COST OF LICENSE FEES. Cost of license fees includes direct cost of labor,
benefits and packaging material for fulfillment and shipment of our software
products and related documentation and third party referral fees associated with
customer contracts. Cost of license fees increased to $351,000, or 11,600%, in
the six months ended June 30, 2000, from $3,000 in the same period in 1999 due
to the increased number of software contracts and third party referral fees.

COST OF PROFESSIONAL SERVICES AND OTHER. Cost of professional services and other
includes direct cost of labor, benefits, third party software and related
corporate overhead costs to provide professional services to customers. Cost of
professional services and other increased $2.7 million, or 73.3%, to $6.3
million in the six months ended June 30, 2000, from $3.7 million in the same
period in 1999. These costs increased as we deployed more resources to support
the greater number of implementations. Cost of professional services and other
decreased to 82.8% of professional

                                       12
<PAGE>   13

services and other revenue in 2000, compared to 108.6% in 1999. The percentage
remains high due to the Company still developing service packages associated
with eCare and other Daleen Canada products.

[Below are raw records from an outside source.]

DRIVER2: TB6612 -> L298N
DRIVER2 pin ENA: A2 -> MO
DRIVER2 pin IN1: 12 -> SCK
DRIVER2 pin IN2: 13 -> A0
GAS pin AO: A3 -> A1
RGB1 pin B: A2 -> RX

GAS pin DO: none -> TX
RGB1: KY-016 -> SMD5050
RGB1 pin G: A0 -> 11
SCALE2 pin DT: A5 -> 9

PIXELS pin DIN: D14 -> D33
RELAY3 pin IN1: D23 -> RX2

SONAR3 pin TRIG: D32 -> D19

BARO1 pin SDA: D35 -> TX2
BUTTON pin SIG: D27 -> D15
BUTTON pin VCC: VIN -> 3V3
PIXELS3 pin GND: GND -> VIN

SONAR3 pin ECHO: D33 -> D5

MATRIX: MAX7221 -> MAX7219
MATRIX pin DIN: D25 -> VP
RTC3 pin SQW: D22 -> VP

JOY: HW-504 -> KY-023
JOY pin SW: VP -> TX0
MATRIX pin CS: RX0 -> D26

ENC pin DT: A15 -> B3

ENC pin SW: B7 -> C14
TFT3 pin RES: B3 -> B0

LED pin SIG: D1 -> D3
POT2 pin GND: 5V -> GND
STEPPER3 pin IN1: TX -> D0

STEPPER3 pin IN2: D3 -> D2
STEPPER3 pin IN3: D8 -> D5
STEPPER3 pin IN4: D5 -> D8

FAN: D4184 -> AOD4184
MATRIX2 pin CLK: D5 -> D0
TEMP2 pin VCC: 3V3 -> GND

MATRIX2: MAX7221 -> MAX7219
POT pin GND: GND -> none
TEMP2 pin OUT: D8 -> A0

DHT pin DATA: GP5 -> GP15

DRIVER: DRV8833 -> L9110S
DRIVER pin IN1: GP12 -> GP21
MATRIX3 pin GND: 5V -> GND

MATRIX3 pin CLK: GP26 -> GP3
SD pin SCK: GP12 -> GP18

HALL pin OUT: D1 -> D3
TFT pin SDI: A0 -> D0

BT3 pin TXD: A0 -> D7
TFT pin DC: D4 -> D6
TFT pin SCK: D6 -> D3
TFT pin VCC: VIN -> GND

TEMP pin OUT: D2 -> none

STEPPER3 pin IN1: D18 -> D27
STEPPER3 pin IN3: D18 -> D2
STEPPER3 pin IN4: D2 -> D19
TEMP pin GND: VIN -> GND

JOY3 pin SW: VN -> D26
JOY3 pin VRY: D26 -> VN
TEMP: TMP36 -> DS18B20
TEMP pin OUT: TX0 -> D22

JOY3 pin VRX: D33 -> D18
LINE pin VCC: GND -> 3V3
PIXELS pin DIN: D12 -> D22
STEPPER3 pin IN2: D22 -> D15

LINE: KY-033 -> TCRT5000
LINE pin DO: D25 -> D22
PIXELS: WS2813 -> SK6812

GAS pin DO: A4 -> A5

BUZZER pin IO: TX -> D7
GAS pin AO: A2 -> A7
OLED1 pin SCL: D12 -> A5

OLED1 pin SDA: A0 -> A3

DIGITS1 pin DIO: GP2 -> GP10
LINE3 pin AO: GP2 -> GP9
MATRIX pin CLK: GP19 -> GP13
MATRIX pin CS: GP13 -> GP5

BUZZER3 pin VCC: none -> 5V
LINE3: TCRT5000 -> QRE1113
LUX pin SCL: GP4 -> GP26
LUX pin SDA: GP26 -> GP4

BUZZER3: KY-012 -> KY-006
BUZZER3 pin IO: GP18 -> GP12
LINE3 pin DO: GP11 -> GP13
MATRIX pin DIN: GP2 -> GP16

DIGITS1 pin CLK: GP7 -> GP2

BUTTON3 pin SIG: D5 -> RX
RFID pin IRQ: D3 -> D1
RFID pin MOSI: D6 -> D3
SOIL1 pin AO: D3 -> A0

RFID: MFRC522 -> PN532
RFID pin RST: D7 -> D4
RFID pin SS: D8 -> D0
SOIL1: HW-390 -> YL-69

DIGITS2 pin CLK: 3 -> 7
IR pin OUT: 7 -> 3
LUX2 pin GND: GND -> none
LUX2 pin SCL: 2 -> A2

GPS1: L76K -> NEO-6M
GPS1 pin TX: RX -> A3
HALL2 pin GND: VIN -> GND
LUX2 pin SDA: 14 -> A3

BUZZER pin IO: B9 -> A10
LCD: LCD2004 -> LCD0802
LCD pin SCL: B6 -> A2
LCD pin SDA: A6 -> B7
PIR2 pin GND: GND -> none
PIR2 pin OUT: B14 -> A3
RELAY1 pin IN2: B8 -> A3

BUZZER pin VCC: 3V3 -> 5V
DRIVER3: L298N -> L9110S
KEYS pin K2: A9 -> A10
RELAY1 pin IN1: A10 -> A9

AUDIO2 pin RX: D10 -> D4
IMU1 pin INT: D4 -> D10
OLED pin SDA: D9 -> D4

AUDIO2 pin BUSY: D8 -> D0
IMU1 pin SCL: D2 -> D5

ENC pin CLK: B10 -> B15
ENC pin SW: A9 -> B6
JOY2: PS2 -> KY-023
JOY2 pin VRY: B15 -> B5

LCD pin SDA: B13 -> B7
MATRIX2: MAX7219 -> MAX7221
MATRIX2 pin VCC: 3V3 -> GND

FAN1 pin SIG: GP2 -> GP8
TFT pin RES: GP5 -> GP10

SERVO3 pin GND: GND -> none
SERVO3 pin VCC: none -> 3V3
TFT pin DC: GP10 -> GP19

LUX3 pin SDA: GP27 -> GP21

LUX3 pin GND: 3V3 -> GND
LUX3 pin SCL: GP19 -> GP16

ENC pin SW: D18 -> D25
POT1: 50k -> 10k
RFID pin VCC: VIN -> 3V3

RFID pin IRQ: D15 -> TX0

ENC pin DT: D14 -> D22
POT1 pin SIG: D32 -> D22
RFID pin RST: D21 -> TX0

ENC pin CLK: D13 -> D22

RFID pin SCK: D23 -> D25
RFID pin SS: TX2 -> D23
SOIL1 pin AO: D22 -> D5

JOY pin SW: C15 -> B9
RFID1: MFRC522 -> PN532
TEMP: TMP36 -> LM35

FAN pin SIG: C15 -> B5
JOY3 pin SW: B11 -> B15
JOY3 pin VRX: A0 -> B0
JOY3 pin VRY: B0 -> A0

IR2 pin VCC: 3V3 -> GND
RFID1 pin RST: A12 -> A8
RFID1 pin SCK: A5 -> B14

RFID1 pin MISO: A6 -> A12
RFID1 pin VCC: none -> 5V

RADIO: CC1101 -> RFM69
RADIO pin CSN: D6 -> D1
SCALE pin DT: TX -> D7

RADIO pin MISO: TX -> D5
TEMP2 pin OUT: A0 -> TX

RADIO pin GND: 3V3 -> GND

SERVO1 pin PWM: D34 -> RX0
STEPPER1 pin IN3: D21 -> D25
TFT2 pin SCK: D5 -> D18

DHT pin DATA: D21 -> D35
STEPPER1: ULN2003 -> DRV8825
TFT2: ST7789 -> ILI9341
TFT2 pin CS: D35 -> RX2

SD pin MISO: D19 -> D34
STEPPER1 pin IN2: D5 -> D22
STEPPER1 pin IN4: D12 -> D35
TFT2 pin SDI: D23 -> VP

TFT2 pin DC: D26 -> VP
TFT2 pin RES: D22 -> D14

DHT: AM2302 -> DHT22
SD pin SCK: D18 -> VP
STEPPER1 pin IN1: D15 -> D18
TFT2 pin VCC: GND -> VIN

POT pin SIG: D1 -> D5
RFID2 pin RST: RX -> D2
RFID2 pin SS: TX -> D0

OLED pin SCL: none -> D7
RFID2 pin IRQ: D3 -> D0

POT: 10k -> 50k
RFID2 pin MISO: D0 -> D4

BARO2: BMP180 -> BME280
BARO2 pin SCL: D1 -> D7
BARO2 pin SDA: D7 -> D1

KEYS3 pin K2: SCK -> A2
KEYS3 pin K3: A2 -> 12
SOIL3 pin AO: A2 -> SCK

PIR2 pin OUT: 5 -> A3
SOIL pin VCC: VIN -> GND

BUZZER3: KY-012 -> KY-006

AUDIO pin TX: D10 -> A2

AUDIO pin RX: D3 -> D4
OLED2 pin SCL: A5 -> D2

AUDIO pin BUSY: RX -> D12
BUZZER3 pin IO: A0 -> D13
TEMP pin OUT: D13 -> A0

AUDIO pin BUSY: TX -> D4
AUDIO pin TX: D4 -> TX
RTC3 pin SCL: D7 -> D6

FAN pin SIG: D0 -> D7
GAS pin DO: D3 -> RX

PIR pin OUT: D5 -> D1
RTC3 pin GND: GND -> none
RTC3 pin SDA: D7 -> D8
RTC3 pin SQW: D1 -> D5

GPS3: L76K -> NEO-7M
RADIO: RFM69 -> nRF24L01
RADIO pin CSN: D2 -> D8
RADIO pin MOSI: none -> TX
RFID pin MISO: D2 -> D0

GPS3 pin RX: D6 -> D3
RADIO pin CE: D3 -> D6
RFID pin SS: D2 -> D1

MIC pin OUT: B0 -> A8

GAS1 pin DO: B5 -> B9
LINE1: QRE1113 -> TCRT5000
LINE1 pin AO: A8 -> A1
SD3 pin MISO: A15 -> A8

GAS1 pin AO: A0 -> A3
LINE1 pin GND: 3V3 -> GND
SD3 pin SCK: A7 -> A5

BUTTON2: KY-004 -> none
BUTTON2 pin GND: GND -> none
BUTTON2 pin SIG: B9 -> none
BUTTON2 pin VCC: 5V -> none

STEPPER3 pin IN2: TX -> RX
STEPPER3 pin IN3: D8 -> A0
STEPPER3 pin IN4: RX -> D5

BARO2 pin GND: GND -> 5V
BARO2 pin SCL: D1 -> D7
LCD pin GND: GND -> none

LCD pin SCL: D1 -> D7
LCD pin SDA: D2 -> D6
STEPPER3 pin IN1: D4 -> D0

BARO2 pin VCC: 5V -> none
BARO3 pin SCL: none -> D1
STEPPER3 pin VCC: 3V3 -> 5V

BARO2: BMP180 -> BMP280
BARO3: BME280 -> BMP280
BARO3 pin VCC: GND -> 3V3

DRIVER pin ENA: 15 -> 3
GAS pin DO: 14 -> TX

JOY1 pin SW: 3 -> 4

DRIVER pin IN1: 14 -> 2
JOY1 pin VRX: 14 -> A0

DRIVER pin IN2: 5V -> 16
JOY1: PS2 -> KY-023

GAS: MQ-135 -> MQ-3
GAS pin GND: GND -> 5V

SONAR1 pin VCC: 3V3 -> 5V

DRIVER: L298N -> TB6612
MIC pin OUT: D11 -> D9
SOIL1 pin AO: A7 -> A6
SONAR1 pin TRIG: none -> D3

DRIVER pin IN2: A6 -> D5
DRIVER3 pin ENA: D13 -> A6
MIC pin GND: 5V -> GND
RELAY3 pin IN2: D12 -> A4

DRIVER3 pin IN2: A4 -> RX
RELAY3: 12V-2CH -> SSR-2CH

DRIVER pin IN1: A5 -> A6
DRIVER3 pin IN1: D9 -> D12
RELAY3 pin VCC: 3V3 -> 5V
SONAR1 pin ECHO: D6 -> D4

SALES AND MARKETING. Sales and marketing expenses consist primarily of salaries,
commissions and bonuses earned by sales and marketing personnel, travel and
entertainment, tradeshow and marketing program costs, promotional and related
corporate overhead costs. These expenses increased $4.6 million, or 355%, to
$5.8 million in the six months ended June 30, 2000, from $1.3 million, for the
same period in 1999. The overall increase was due to the increase in the number
of personnel in sales and marketing from 1999 to 2000 and commissions associated
with increased revenue, and increased involvement in marketing and trade shows.
As a percentage of revenue, these expenses increased from 18.0% in 1999 to 28.5%
in 2000.

RESEARCH AND DEVELOPMENT. Research and development expenses consist primarily of
salaries and benefits for software developers, product testing and benchmarking,
management, quality assurance personnel, software/hardware tools and related
corporate overhead costs. Our research and development expenses increased $8.3
million, or 237%, to $11.8 million in the six months ended June 30, 2000, from
$3.5 million for the same period in 1999. The overall increase was primarily the
result of development efforts associated with additional products, including
those of Daleen Canada, additional software developers, increased product
testing and benchmarking, additional managers and quality assurance personnel.
As a percentage of revenue, these expenses increased from 49.0% in 1999 to 57.5%
in 2000.

GENERAL AND ADMINISTRATIVE. General and administrative expenses consist
primarily of salaries, benefits and related costs for our executive, finance,
administrative, human resources and information systems personnel. It also
consists of non-cash stock compensation expense and related corporate overhead
costs. Our general and administrative expenses increased $4.1 million, or
123.8%, to $7.4 million in the six months ended June 30, 2000, from $3.3 million
in the same period in 1999. This increase was primarily the result of additional
management, finance, information systems and human resources personnel,
including recruiting costs, and additional resources from the acquisition of
Daleen Canada. In addition, the increase is a result of recording stock
compensation expense over the vesting period related to options issued in 1999
as well as options issued in connection with our acquisition of Daleen Canada in
each case with exercise prices at below fair market value. As a percentage of
revenue, general and administrative expenses decreased to 36.1% in the six
months ended June 30, 2000 from 46.3% in the same period in 1999.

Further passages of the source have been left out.